Tax is going digital – but what does this mean?

Recently HM Revenue & Customs (HMRC) released their roadmap on taking tax digital, so bringing the administration of the UK tax system into the 21st century. The roadmap is not fixed and there will be consultation, however the direction of travel and the destination are fixed. So what can we expect from this?

There are four main goals underpinning the roadmap. Individual taxpayers will not need to provide the taxman with information HMRC already receive such as employment income or bank interest, with other areas potentially to be included. In 2016 individual taxpayers will have an online personal tax account and by 2020 they will be able to mange all of their tax affairs through this. Businesses will also be able to manage all of their tax affairs though a single account by 2020 and will be able to offset overpayments against underpayments. The fourth goal is to make the tax system more “real time” with businesses, self-employed and landlords being required to provide information at least quarterly to HMRC rather than annually. This information is likely to include detailed accounts information and tax related data in addition to the normal VAT and payroll information already provided.

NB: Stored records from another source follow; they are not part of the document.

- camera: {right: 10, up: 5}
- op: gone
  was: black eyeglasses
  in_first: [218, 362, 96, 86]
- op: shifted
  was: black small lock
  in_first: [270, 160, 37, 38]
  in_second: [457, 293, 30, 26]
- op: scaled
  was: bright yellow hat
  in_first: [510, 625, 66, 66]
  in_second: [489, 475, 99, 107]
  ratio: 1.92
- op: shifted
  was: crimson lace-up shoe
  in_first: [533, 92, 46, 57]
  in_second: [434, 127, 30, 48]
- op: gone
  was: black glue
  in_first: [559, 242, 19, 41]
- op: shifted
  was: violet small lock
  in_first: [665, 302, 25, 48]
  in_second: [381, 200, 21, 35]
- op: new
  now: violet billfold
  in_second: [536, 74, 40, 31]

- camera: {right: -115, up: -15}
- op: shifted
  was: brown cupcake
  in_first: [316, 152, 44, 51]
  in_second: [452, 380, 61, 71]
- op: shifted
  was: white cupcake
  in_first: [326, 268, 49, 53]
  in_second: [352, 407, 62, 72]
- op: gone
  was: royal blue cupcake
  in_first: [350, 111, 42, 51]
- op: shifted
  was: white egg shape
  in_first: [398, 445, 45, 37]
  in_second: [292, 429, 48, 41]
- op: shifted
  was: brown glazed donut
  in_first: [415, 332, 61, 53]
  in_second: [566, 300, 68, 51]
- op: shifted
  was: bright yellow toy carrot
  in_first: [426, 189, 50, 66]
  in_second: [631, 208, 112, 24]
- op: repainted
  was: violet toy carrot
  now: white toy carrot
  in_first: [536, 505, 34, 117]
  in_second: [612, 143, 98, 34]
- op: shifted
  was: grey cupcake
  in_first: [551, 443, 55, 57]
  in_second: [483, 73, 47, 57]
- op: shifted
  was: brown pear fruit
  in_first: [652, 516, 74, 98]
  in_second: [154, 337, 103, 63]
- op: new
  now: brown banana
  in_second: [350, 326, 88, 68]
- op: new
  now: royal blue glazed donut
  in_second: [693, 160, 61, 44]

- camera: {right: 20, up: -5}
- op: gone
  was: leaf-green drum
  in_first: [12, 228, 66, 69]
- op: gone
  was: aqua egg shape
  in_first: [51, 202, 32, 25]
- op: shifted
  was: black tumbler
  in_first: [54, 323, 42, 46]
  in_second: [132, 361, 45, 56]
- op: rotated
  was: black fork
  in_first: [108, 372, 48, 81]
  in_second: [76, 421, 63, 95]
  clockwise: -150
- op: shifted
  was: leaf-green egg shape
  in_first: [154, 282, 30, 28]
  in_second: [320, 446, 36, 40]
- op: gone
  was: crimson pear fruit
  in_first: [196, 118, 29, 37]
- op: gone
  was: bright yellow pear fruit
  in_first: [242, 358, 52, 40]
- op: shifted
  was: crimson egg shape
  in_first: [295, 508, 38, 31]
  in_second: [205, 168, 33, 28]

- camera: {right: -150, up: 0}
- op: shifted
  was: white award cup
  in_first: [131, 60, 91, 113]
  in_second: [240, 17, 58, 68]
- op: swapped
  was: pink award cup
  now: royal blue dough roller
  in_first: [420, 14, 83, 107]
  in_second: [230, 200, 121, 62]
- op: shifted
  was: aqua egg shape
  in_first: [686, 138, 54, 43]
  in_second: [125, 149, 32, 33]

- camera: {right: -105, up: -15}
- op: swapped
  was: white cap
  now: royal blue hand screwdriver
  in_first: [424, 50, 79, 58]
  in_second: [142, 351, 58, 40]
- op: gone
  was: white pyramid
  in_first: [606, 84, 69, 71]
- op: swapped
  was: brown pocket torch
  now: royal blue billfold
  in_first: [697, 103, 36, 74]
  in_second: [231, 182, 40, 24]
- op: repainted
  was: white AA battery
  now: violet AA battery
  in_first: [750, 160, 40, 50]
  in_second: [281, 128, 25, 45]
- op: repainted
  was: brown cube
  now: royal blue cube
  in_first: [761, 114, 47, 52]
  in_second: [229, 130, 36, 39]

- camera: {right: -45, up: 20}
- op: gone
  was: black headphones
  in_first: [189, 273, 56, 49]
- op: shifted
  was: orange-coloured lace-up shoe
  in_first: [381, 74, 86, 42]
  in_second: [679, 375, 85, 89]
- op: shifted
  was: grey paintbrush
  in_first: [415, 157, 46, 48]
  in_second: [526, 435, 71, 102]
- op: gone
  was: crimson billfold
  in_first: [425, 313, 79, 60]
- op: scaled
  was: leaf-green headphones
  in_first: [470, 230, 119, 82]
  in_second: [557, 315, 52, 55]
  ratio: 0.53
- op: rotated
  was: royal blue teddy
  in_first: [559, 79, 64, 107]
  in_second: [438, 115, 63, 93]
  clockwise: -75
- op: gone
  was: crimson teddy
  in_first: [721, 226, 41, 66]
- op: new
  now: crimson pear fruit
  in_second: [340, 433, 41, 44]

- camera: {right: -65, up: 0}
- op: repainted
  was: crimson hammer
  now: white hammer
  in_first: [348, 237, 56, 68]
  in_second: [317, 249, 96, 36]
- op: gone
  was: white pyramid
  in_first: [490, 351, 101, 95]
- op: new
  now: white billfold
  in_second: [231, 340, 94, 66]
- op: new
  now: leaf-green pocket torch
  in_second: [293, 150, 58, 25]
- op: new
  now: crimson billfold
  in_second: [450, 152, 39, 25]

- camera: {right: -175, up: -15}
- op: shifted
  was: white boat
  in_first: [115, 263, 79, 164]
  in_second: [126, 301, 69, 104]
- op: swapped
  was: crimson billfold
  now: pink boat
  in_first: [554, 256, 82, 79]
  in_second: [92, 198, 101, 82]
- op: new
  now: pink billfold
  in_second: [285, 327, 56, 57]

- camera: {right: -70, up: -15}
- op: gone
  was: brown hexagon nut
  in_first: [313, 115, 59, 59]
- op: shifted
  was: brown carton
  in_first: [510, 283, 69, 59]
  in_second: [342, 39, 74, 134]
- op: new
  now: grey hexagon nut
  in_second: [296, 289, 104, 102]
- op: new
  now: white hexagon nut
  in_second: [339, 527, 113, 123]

The above aims are laudable in their own right. After all, who can argue against the greater provision of information for taxpayers or the ability to manage tax affairs online and who of us loves being required to give HMRC information they already have? It will also mean the end of the tax return as we know it for individuals. The requirement to provide more detailed information at least quarterly to HMRC will create a more “real time” tax system and should create greater certainty over a business’ tax position; however it will create greater administration costs for the business.

Also this “real time” tax system is likely to signal a further acceleration of the payment of tax liabilities by businesses. After all very large businesses will be paying Corporation Tax quarterly in the year earned from 2017, whilst large companies already pay half their tax liability in the year and the balance within 4 months. For individuals from April 2019 Capital Gains Tax on the sale of residential property will be due within 30 days of the completion of the sale compared with between 10 and 22 months now. This real time information will undoubtedly lead to earlier payment of all tax liabilities and HMRC is already consulting on this. Although the acceleration of tax payments is only a “timing” matter, it does create a significant one-off boost for the Treasury, as tax is collected earlier and there is no reversal of this timing matter.

Bringing the administration of the tax system into the 21st century should be supported, provide business with greater certainty over some aspects of their tax affairs and the ability to offset under and overpayments. However, the sting in the tail is that going digital will mean faster tax payments and higher administration costs.